Lors de notre première réunion, les cinq étudiants et moi avons établi le programme du cours, qui comportait une liste de lectures, un rapport de mi-semestre et un rapport final. Nous nous sommes par la suite rencontrés chaque semaine pour discuter de nos lectures et des prochaines étapes de la recherche, qui comprenaient notamment des entrevues avec des spécialistes du Canada et de l’étranger. L’équipe a trouvé des sources nouvelles et de qualité, et s’est attelée à la tâche avec enthousiasme et dynamisme.

Le rapport de mi-semestre a été rédigé, puis présenté à l’IAPC. Les représentants de l’institut ont transmis leur rétroaction directement à notre équipe, par téléconférence. Les étudiants ont eu un avant-goût immédiat de ce qu’est la fonction publique. Vers la fin, j’ai rassemblé toutes les observations formulées, et fixé l’orientation de la suite de nos travaux. Les étudiants, un peu découragés, se sont ragaillardis lorsqu’ils ont saisi les solutions possibles pour aller de l’avant. Ce soir-là, je les ai conviés chez moi, à ma table, pour leur permettre de réagir et, disons-le, de se défouler. Sans cette réunion informelle, je ne suis pas certaine qu’ils seraient arrivés à passer à travers la deuxième partie des travaux, la plus ardue, qui consistait à rédiger le rapport final. Les fonctionnaires de la nouvelle génération ont besoin d’exprimer leurs sentiments dans le cadre de leur engagement professionnel, parce qu’ils donnent beaucoup d’eux-mêmes.

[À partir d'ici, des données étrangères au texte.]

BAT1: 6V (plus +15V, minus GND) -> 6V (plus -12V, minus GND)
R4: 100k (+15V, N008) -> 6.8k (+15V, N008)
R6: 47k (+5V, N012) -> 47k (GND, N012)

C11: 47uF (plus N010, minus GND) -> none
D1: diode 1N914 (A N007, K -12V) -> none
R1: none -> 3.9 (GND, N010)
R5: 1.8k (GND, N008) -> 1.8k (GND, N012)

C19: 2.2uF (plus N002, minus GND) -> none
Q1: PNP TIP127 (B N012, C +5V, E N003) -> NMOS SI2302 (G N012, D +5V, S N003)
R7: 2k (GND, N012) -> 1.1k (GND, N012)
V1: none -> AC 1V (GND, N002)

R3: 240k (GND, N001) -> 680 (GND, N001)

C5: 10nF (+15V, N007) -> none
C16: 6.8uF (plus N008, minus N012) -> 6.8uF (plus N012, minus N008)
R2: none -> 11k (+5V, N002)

En fin de compte, toute l’équipe a relevé le défi et produit un document final que l’IAPC a bien accueilli. Le rapport a été publié sur le site Web de l’IAPC, et l’institut leur a proposé deux contrats de suivi.

Avec le recul, les étudiants s’aperçoivent qu’ils ont apprécié l’expérience et ils ont été heureux de la vivre, même l’épreuve pénible du rapport de mi-semestre. Ils ont appris à composer avec les attentes et à relever les défis, et ils ont pris confiance en eux. Ils se sont inspirés et encouragés les uns les autres quand ils traversaient une période difficile ou que leurs recherches étaient dans une impasse. Ils ont appris à recevoir des critiques constructives et à défendre leur travail lorsqu’il le fallait. Et ils ont eu du plaisir!

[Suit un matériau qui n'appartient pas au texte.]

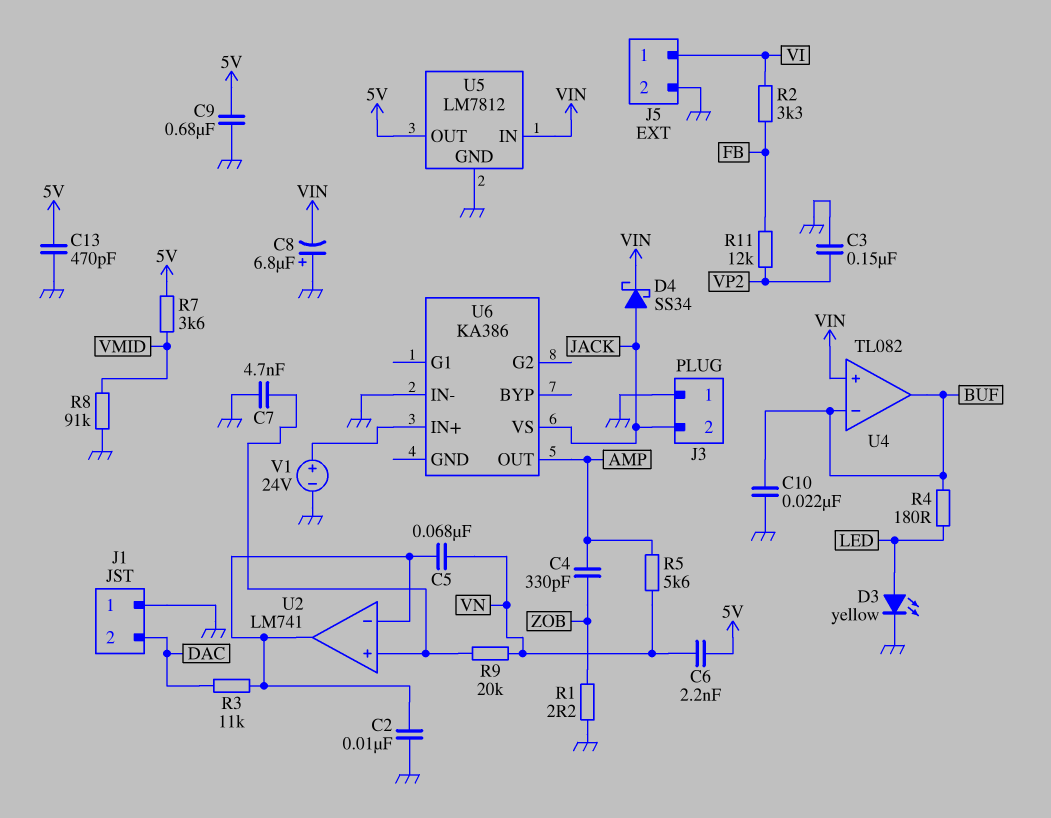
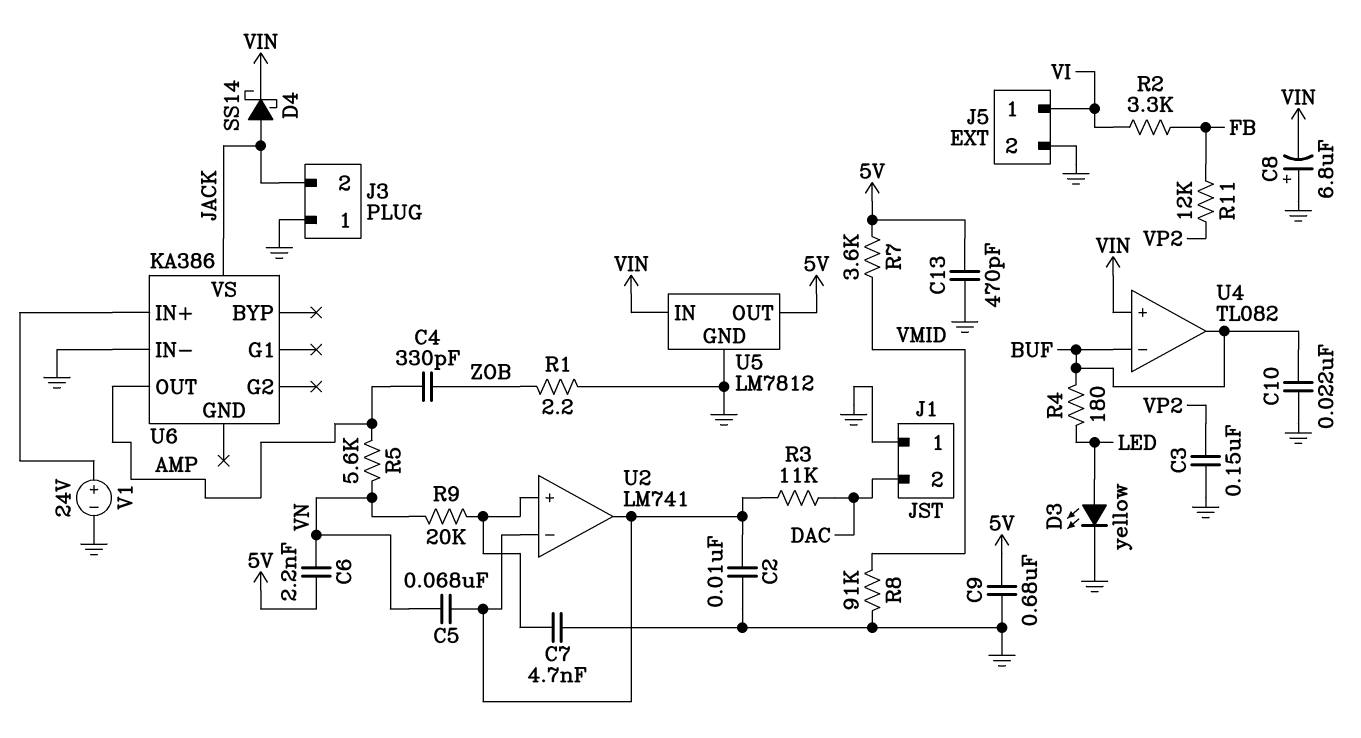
D4: schottky SS34 (A JACK, K VIN) -> schottky SS14 (A JACK, K VIN)

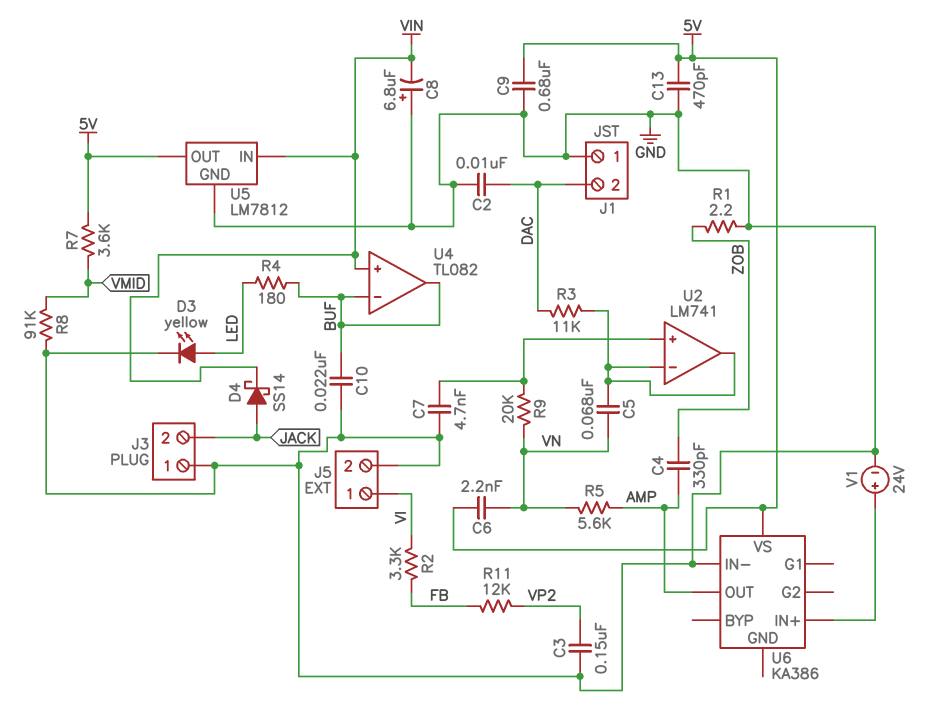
C2: 10nF (GND, U2/in-) -> 10nF (DAC, GND)
U6 pin VS: JACK -> 5V

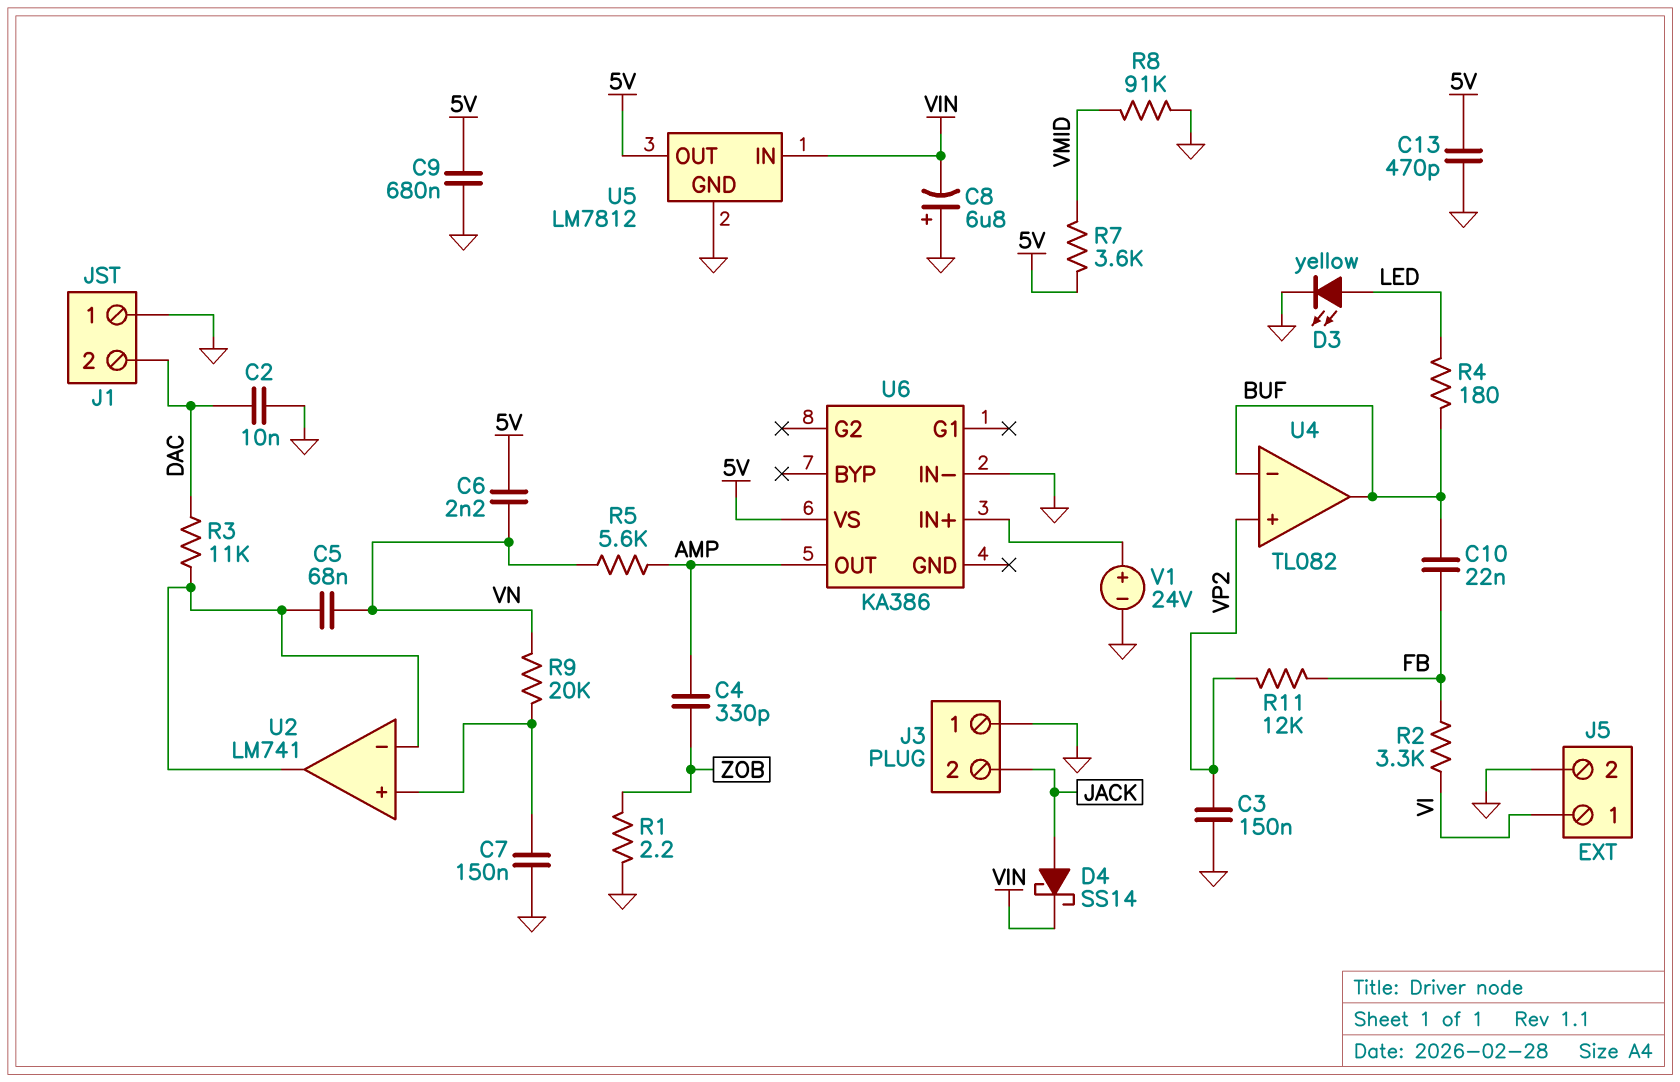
C7: 4.7nF (GND, U2/in+) -> 150nF (GND, U2/in+)
C10: 22nF (BUF, GND) -> 22nF (BUF, FB)
U4 pin in+: VIN -> VP2

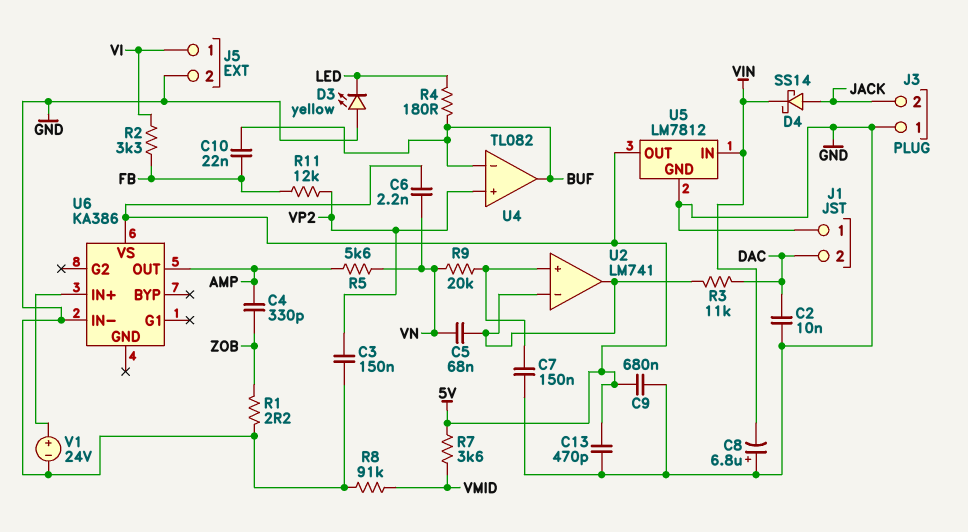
D3: LED yellow (A LED, K GND) -> LED yellow (A GND, K LED)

Préparez-vous : les fonctionnaires de la nouvelle génération voudront être stimulés et respectés, et chériront leur indépendance. C’est à ces conditions qu’ils pourront donner leur plein potentiel, ce dont vos projets ne pourront que bénéficier.

Les étudiants d’aujourd’hui attendent de nous, leurs mentors, que nous les stimulions et que nous leur montrions également de notre dévouement.

Il y a trois ans, l’École d’études sur les politiques n’offrait pas encore de cours sur la mobilisation des citoyens; sept étudiants sont alors venus me voir pour me demander de les superviser dans le cadre d’un cours de lectures dirigées. J’ai accepté, même sans rémunération ni crédit. Ce fut l’une de mes expériences d’enseignement les plus inspirantes. Grâce à leur énergie, à leur créativité et à leur volonté, j’ai appris beaucoup plus sur la mobilisation des citoyens que si j’avais conçu le cours moi-même. Parce qu’ils savaient que j’animais le cours rien que pour eux, ils se sont donnés à fond. Chaque classe a été un vrai plaisir.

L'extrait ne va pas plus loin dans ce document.